STRAUSS: Well we certainly haven’t been perfect at it, and there have been moments where we’ve been criticized. In general, I’m really proud of our culture. It’s always been one of transparency, honesty, inclusion, and kindness, in service of very ambitious goals. We value eccentricity and don’t accept bad behavior. That’s always been the case. It starts at the top of the company and we live it every day. When tested, we make hard decisions. If you truly believe in your culture, you have to make decisions in service of that culture, which means certain people can’t work at our enterprise. I think crunch, for example, was common in the industry and in our company until relatively recently, and it changed when our colleagues came forward and said that they didn’t want to do that anymore. Our teams work really hard on an ongoing basis but didn’t want to pull all-nighters, and we restructured accordingly. I wouldn’t say we’re above reproach but we try really hard to create a rational, sound, and communicative culture. We’ve fallen short at times, but when we do we try, try, and try again.

There are certain specific things we do in service of that mission. We’re a very flat organization. Six people run Take-Two at the corporate level. We all sit in one hallway, in one office, and we have three assistants. That’s it. There are no layers underneath, no chief of staff, no one wandering around with earpieces. No private dining room, nothing. It’s a very thin corporate culture in service of everyone who makes the entertainment. That’s where the real work is done. We’re just there to serve and lead. We’re also highly accessible. All of our colleagues have our cells and personal emails – there are no barriers between any of us. Compensation is also very formulaic. People are paid in accordance with company performance. There are no subjective factors. Discretionary comp does not exist, and so people are encouraged to create more success and reduce operating cost. When you take our stated culture and combine it with economic incentives, that’s how we’ve been able to maintain success. Overall, my approach is to be very risk-forward creatively, and highly risk-averse financially.

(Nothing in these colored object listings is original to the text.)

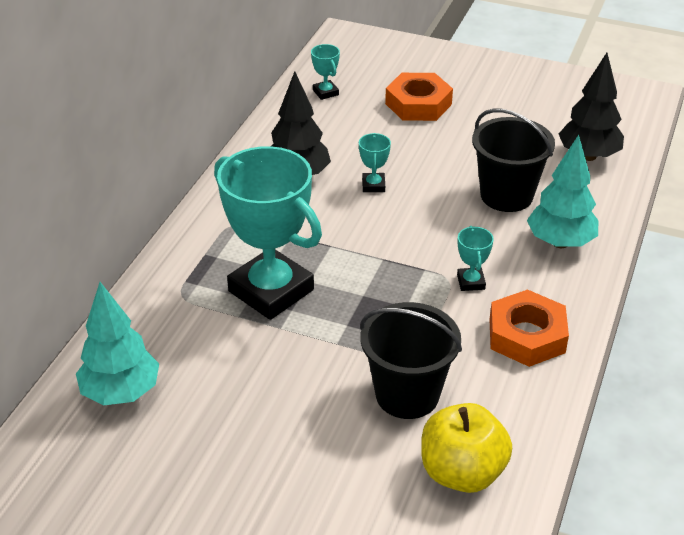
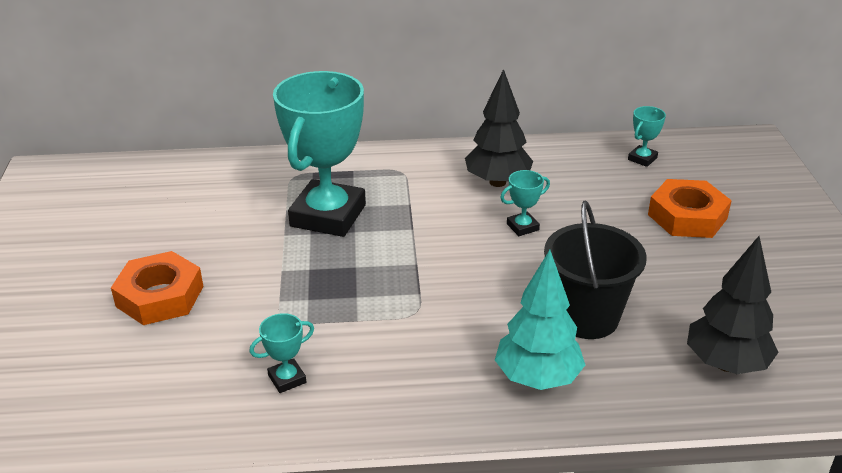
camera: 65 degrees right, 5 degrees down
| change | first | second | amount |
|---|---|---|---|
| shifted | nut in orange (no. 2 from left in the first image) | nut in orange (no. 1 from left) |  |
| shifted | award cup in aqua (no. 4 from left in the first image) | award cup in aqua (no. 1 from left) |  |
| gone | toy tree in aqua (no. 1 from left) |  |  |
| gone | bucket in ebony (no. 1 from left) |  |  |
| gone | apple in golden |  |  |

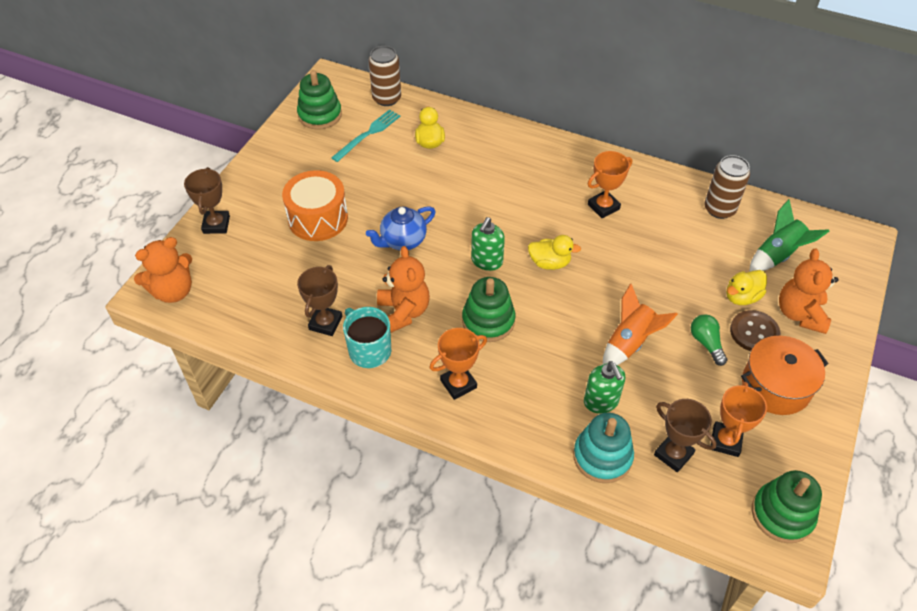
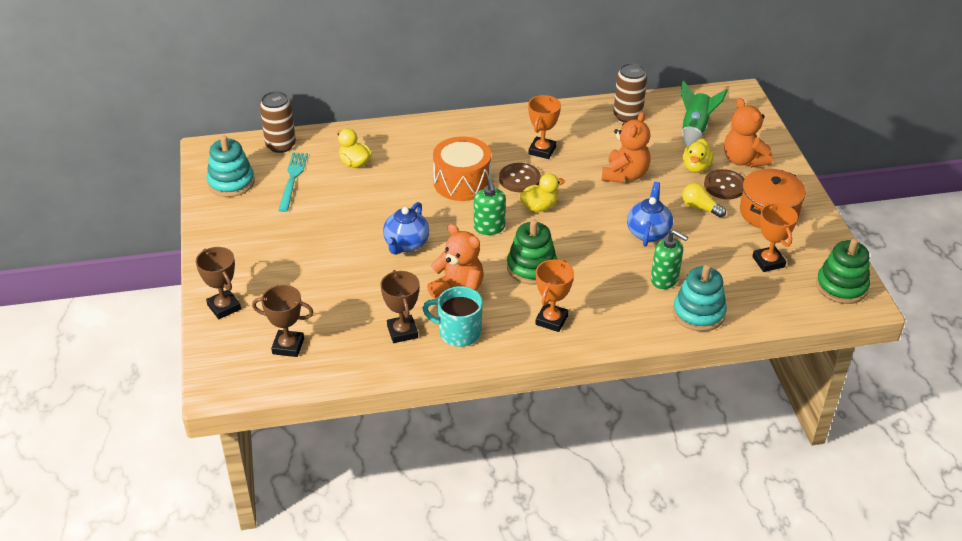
camera: 35 degrees left, 10 degrees down
| change | first | second | amount |
|---|---|---|---|
| repainted | ring stacker in emerald (no. 1 from left) | ring stacker in aqua (no. 1 from left) |  |
| shifted | award cup in brown (no. 3 from left in the first image) | award cup in brown (no. 2 from left) |  |
| shifted | toy drum in orange |  |  |
| new |  | shirt button in brown (no. 1 from left) |  |
| shifted | teddy in orange (no. 1 from left in the first image) | teddy in orange (no. 2 from left) |  |
| swapped | rocket in orange | china teapot in blue (no. 2 from left) |  |
| repainted | light bulb in emerald | light bulb in golden |  |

JORDAN: How do you feel the gaming industry in general can improve opportunities for minority groups and create a more inclusive and respectful space overall?

STRAUSS: Well that’s something we’re really focused on. In many instances we’re the lead participant in programs that will bring underrepresented populations into the industry. We’re starting with high school students and even younger than that by supporting STEM education for women, and by backing arts and STEM for a wide range of underrepresented groups. We also have numerous inclusive opportunities at our own firm, with a legion of diversity officers committed to creating a diverse community at Take-Two and its affiliates. From a gender perspective, we’re highly diverse at every level. Ethnically we’re more diverse than other entertainment companies but we still have a long way to go. We’re not stopping with where we recruit and how we retain, we’re actually going back into communities and acting as a proactive force in training people so they’re able to enter the industry, even if they don’t end up at Take-Two.

JORDAN: Well that’s awesome. I just have one last question. As a longtime fan of the series and an avid gamer in general, I feel obligated to ask this. Is there anything you can tell us about GTA VI?

STRAUSS: Sure, Rockstar said that it’s coming, so stay tuned.

JORDAN: Alright! Well this has been absolutely wonderful, thank you so much for coming on.